O-relatório anual da ONU aponta quase 10 mil casos de violência sexual contra mulheres em situações de conflito no último ano, mais que o dobro do registrado no ano anterior, em 21 países da África, Oriente Médio, Europa e Caribe. A constatação revela a extensão da violência em cenários de guerra.
A representante especial do conselho da ONU para o tema afirma que os números devem ser entendidos como indicativo de um padrão mais amplo, com violações frequentemente invisíveis e subnotificadas.

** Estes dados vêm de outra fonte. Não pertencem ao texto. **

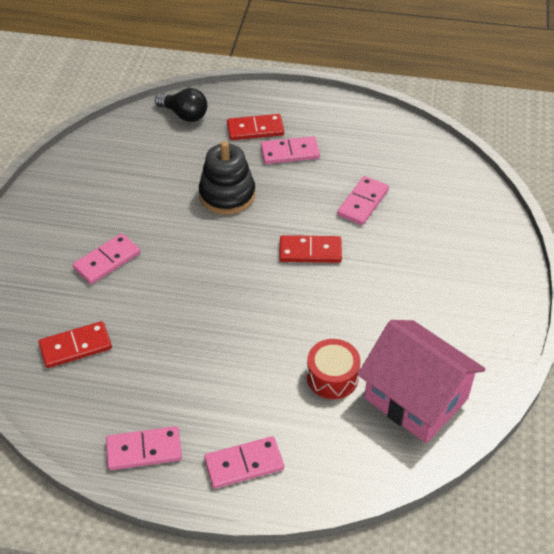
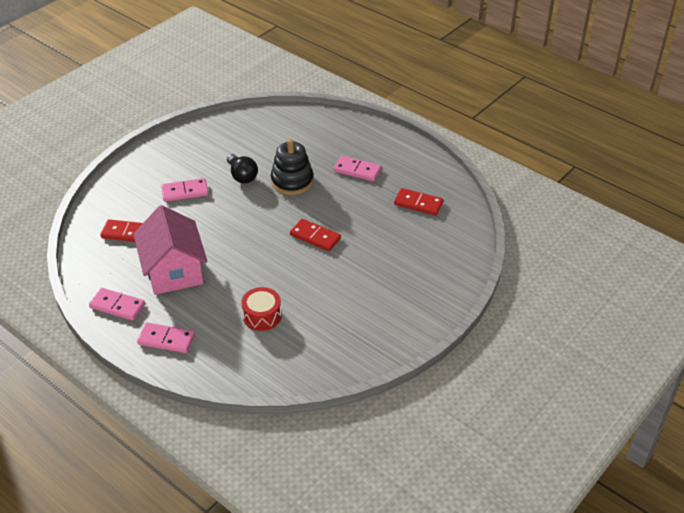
camera: 30 degrees right, 5 degrees down
(184, 115) = (308, 121): black light bulb -> black light bulb (242, 176)
(255, 129) = (347, 147): red domino -> red domino (418, 204)
(363, 203) = (378, 221): pink domino -> none
(416, 398) = (303, 352): pink house -> pink house (174, 271)

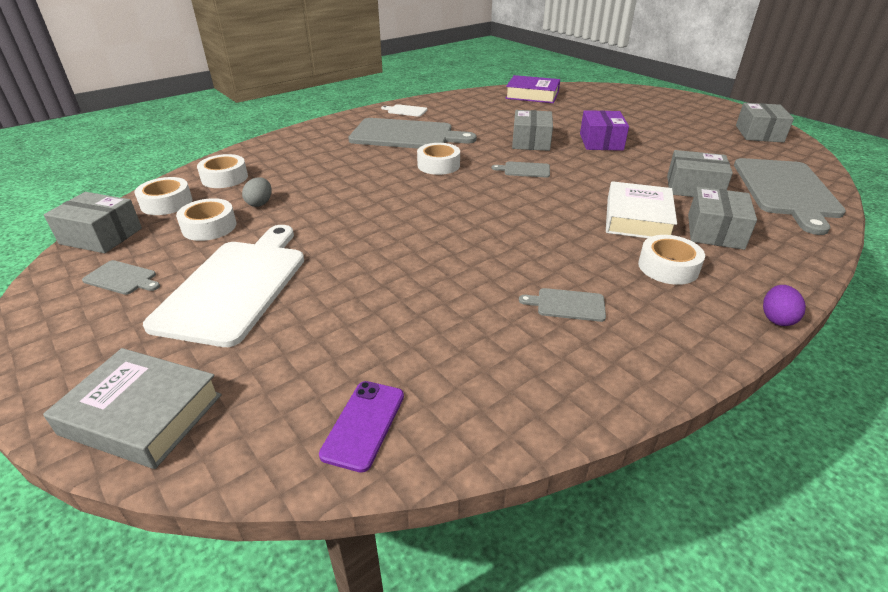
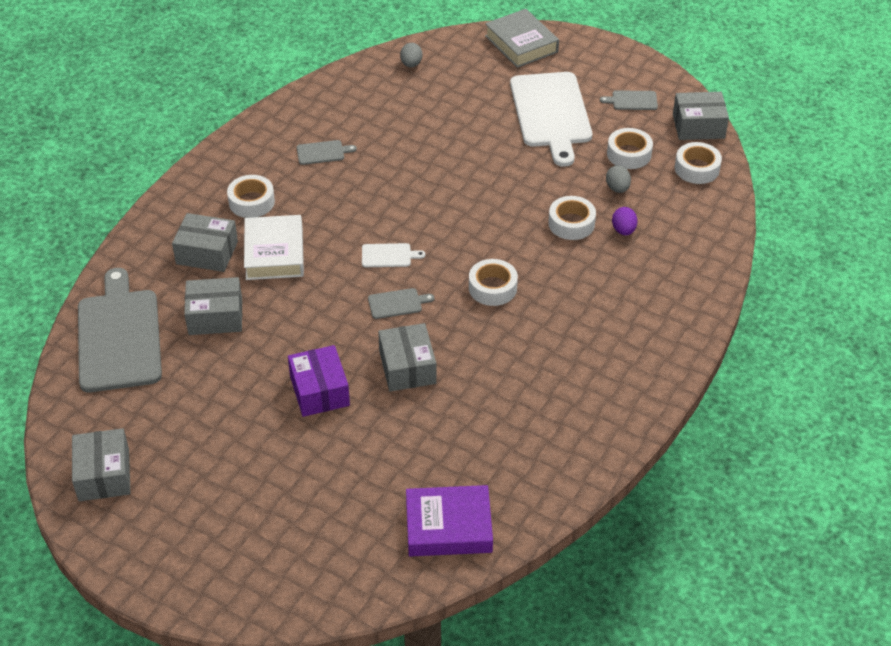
camera: 160 degrees right, 10 degrees up
(142, 414) = (521, 44): grey book -> grey book turned 60 degrees clockwise
(224, 178) = (687, 212): white tape -> white tape (571, 223)
(363, 424) = (411, 64): purple phone -> grey egg
(406, 110) = (612, 410): white cutting board -> white cutting board (388, 256)
(406, 135) = (567, 341): grey cutting board -> none
(715, 231) = (207, 253): grey box -> grey box turned 75 degrees counterclockwise
(776, 318) = (183, 175): purple egg -> purple egg (623, 230)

Além de estupro, o documento registra escravidão sexual, casamento forçado, tráfico e rapto entre as formas de violência utilizadas em conflitos armados.
Dados do relatório
Civis são as principais vítimas desde a Segunda Guerra Mundial, tendência que se mantém. A violência sexual aparece entre as violações mais repetidas em guerras em todo o mundo.
Há relatos de que alguns violadores são militares de países terceiros que integram forças de paz da ONU, incluindo casos envolvendo militares brasileiros no Haiti.
Contexto histórico e institucional
Historicamente, relatos de violência sexual em guerras remontam a Antiguidade, repetindo padrões de dominação sobre mulheres de territórios vencidos.
Especialistas apontam que o problema está ligado a estruturas patriarcais profundas na sociedade. O combate exige ações penais e também mudanças culturais amplas.